We have an almost 8 year old beautiful yellow lab named Duke. We have fed our dog Iams all these years, as the vet recommended it to us. Eight years ago, it was probably a better dog food then now. Approx. 3 to 4 months ago I began feeding our dog Beneful as he stopped wanting his Iams. While we were on vacation he stayed with my mom whom feeds her animals Beneful and my dog really liked it. I made the switch. My husband began complaining of the smell of the dog food so after 2 months I switched Duke back to Iams. During the time frame that I was feeding my lab Beneful, he had a seizure. I had not witnessed the seizure, I walked in on the after math of it. He had urinated all over my house, my couch had been moved and he was shaking when I walked in the house. I had no idea what happened until about 2 weeks ago he had a seizure in the middle of the night which we then put 2 and 2 together to figure out the first was a seizure as well. The vet seems to think that my lab may have a tumor simply due to statitics of labs having seizures at his age. His blood work came back fine. My question is, if indeed these seizures were caused by Beneful, I had stopped giving him Beneful approx. 3 weeks before his 2nd seizure. Would this dog food still be in his system? 
Since then both mom and I have been online researching all the dog foods. She just couldn't believe what she had been feeding her animals and was very devastated!! At this time I am playing the waiting game to see if this lab will have any more seizures.


----------



## Celt (Dec 27, 2010)

Ooops, sorry about messing up your name. Oh, I thought the warning might have to do with some of the other ingredients.


----------



## Cavielover (Feb 3, 2011)

I just wanted to pipe in that my parents have always had large breed dogs and feed them whatever looks good to my mom when she is shopping. I`ve seen Pedigree, Beneful, all the ones that look "yummy" to humans. They have never had a dog live less than 14 years ! One thing though, they always fat.  They`ve had rottweilers, dobermans, shelties, and a Pyranese mix. I feed my dogs 4Health and they love it, but just though ya`ll might like to know.


----------



## Bryan (Feb 27, 2011)

What an interesting thread. I wish dog food companies would sell small samples of their product.

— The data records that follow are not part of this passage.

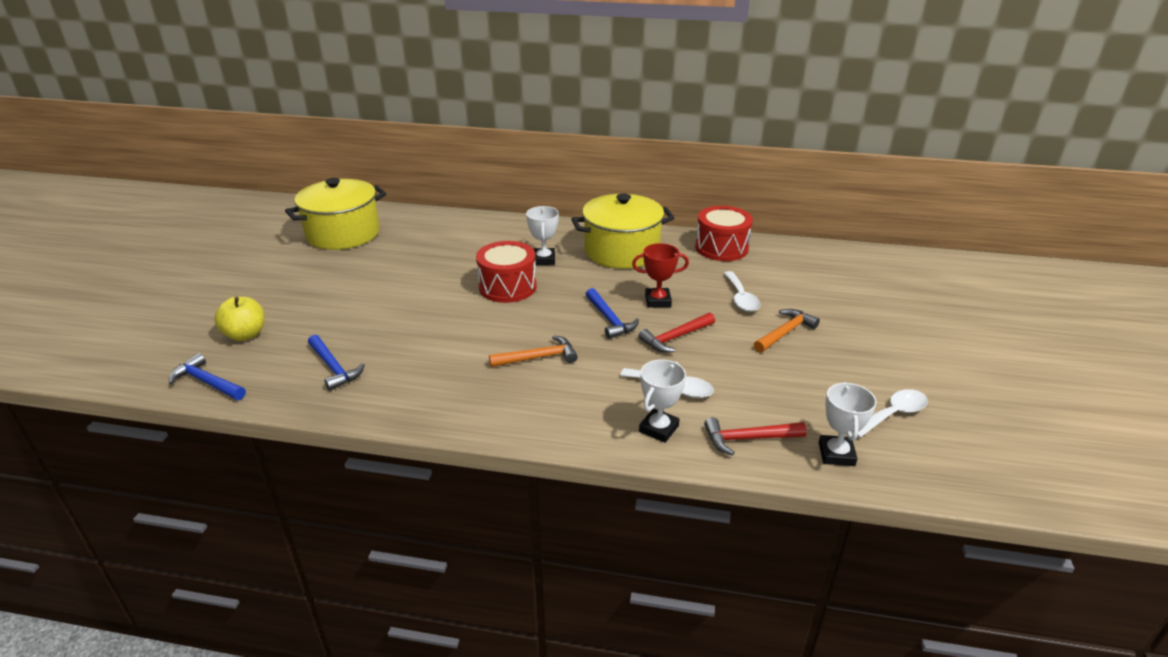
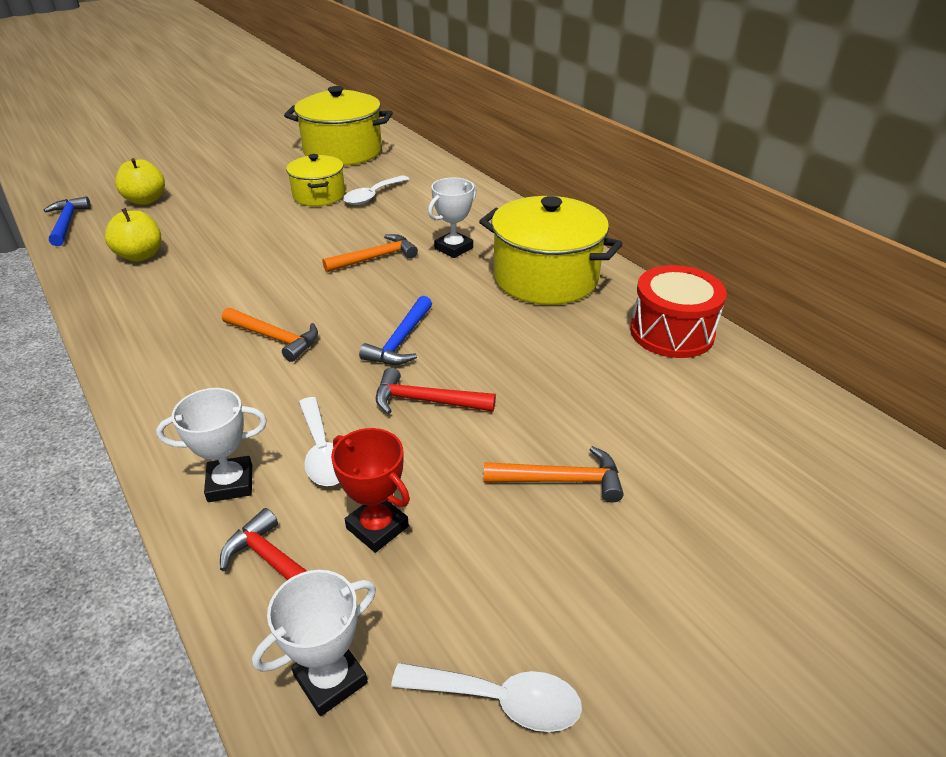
camera: 45 degrees right, 5 degrees up
(334, 368) = (140, 255): blue hammer -> yellow apple
(388, 269) = (319, 195): none -> yellow pot
(507, 287) = (375, 258): red drum -> orange hammer
(658, 301) = (483, 350): red trophy -> red trophy (377, 527)
(741, 298) = (584, 404): white spoon -> white spoon (372, 196)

Having a variety available for a puppy might be a worthwhile way of determining which food is the best match. (I'm sick of wasting money on expensive brands only to have my puppy thumb his nose at them....of course, I should probably begin mixing in wet food so he develops a sweet tooth for the stuff.)


----------



## Jackie3 (Mar 14, 2011)

Well lets see I recently bought my first bag of purina beneful and my dog did not want to eat it at first but later on that day started eating it and started getting sick throwing up and very listless does not want to eat or drink and have been tring to give him water through a oral syringe so he does not dehydrate. Not very happy with this product at all. I previously was giving him purina one and now I will not buy any of Purinas Dog Food any more. My dog was perfectly healthy until this product... I do not think he is going to make it


----------



## John13 (Apr 2, 2011)

I have a beagle and a yello lab. BOTH dogs ate this food and BOTH dogs vomited and as above, are listless and despondent. Totally out of character and very alarming. I would not be surprised if this stuff is made in China. NEVER AGAIN.


----------



## JoMAc (Apr 19, 2011)

To Bryan: 
I don't know if you've received feedback but I wanted you to know that I have contacted dog food companies of many via internet and received many free samples. Some will send samples for a small shipping fee. Go to the companies web page and click on contact/contact info (usually situated on the bottom in small print)click and ask for a sample. Most have been great and share the product others just say no and no harm done. It is a great way to try foods without wasting large quantities. Hope this helps!


----------



## keri3 (May 13, 2011)

I recently bought a choc lab puppy at 10 weeks old. She was on Beneful. She was eating ALOT of it, and gobbling it down as fast as she could. However, she was getting sick, and had diarrhea alot. So, after reading the ingredients, I switched to ACANA large breed puppy. She eats less than 1/2 she did before, but is gaining more weight than before. She loves it, and is much more active! As for samples, ACANA does sell sample packs (about $2.75), and it is more expensive than Beneful, but she eats less and is more healthy. I figure, if you invest all this money into buying a dog, you better be prepared to give it the best you can. I definitely dont suggest Beneful, but do suggest ACANA!!


----------



## Angie2 (May 27, 2011)

I am shocked to see this.... i am not even sure what made me search this. My two labs have been on this for at least 2 years and we have never had a problem. One of our labs has horrible gas, but assuming its just him, because the other one does not. Will consider looking deeper into this though...


----------



## Bo_Turner (Jun 15, 2011)

When I first boarded my Bichon poodle with a breeder, groomer and dog show Chanpion; she took one look at the Purina food I had bought for him and asked, "Are you trying to kill Rascal feeding him this shit?" I switched to 
Pedigree then, but I had been feeding him that junk too long and had to be out down about a year later, because he was blind and crippled! I now feed my mini Dachshund Science Diet to keep her weight down as recommended by my vet.


----------



## Jennifer15 (Jun 22, 2011)

iv been feeding my dog (minature poodle) benifull for two years and he dosnt like it eats its im swithching and i cant realy buy other food for him becuase im only ten thats why my spellings not so good and i dont have that much money. but i recomend you swith now my dog vomits every once in a while


----------



## Jennifer15 (Jun 22, 2011)

sorry last comment says switch typo


----------



## Tessa (Jun 29, 2011)

I've had my Australian Shepherd on Beneful since he was a puppy... he's now 1.5 years old and I just looks this up. It's not very surprising.... There are lots of foods out there that are "cheap(er)" and are attractively marketed. 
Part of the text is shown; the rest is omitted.